Mastercard Inc (NYSE:MA) and Chevron Corporation (NYSE:CVX) released their latest earnings reports before opening bell this morning. MasterCard posted earnings of 79 cents per share and $2.52 billion in revenue. Analysts had been expecting earnings of 69 cents per share and $2.59 billion in revenue for the fourth quarter. MasterCard said acquisitions had a diluted impact of 3 cents per share during the quarter.
Chevron reported an adjusted loss of 31 cents per share, compared to Wall Street’s estimate of 46 cents per share in earnings. The energy company’s revenue for the fourth quarter was $29.25 billion, compared to the consensus of $28.72 billion.
MasterCard posts solid growth
MasterCard’s gross dollar volume climbed 12% year over year to $1.2 trillion. Processed transactions climbed 12% to $13 billion, while cross-border volumes also rose 12% year over year. The company said higher rebates and incentives partially offset these increases and that acquisitions added 2 percentage points to total revenue growth.
“Entering 2016, while uncertainty in the global economy persists, the fundamentals of our business and our approach remain unchanged,” MasterCard President and CEO Ajay Banga said in a statement. “We continue to be laser focused on our strategy to lead payment innovation in an increasingly digital world with solutions such as MasterPass, while growing the use of electronic payments through our products, partnerships and increased acceptance at the point-of-sale.”
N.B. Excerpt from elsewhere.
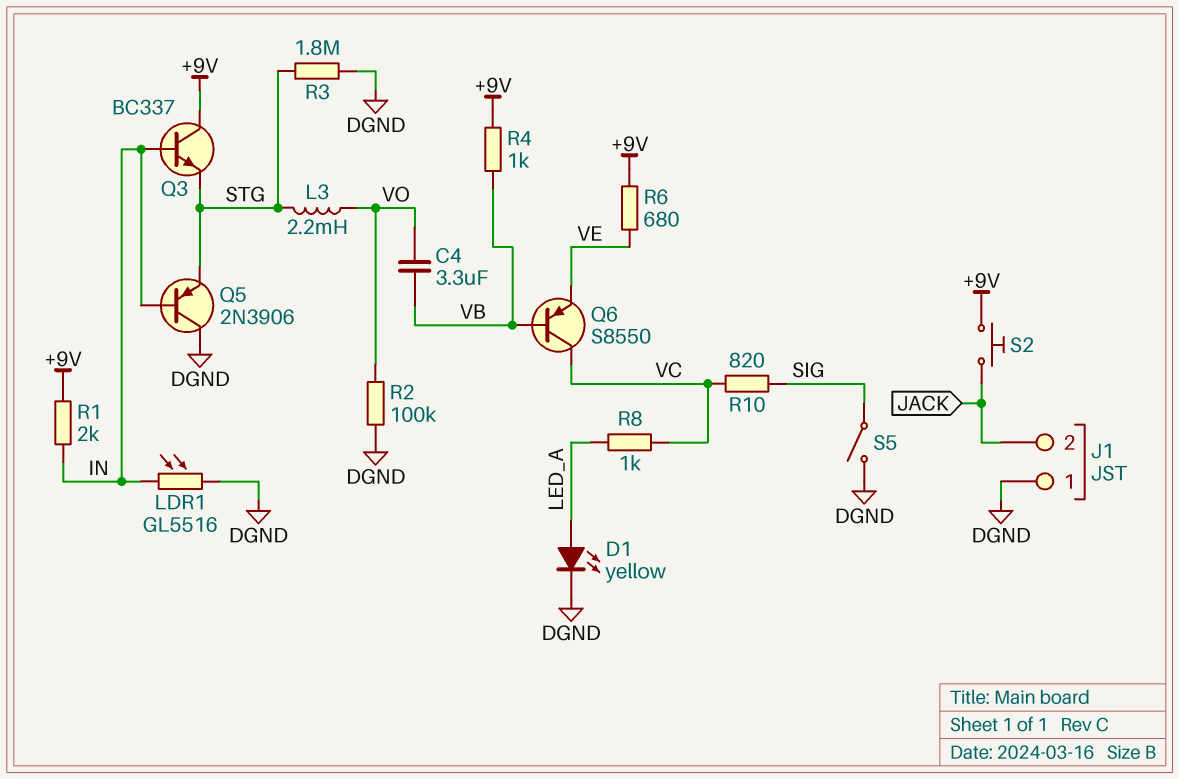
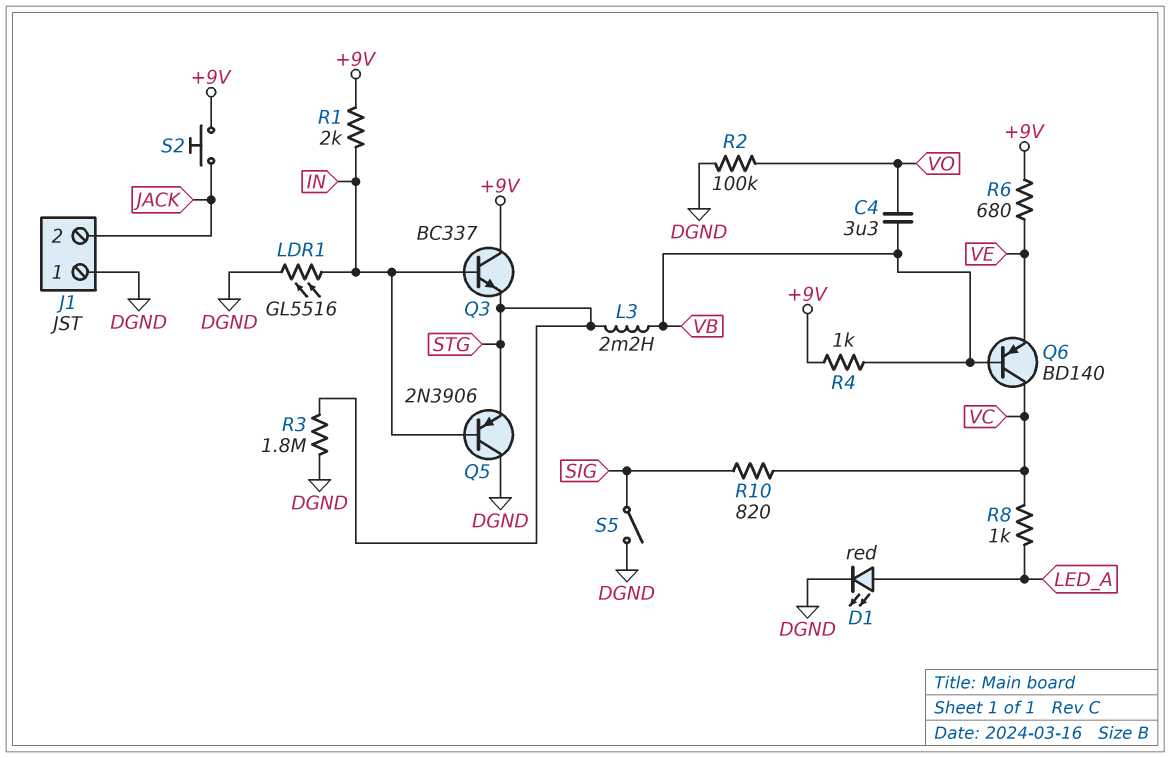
D1: LED yellow (A LED_A, K DGND) -> LED red (A LED_A, K DGND)
L3: 2.2mH (STG, VO) -> 2.2mH (STG, VB)
Q6: PNP S8550 (B VB, C VC, E VE) -> PNP BD140 (B VB, C VC, E VE)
Shares of MasterCard edged higher in premarket trading, climbing by as much as 0.74% to $84 per share.
Chevron struggles amid tumbling oil prices
Chevron said currency headwinds were a heavy weight of $46 million during the fourth quarter. The energy company’s upstream business turned out a loss of $1.95 billion during the fourth quarter as a result of lower crude realizations and higher exploration expenses, among other problems. The segment produced 2.67 million barrels of net oil equivalent per day, an increase from 2.58 million in the year-ago quarter. Average sales price per crude barrel and natural gas liquids was $35.
Chevron’s downstream business recorded $496 million in earnings with refinery crude oil input declining 1% to 916,000 barrels per day. Refined product sales were 1.23 million barrels a day.
Shares of Chevron slumped in premarket trades, falling by as much as 1.99% to $84.15 per share.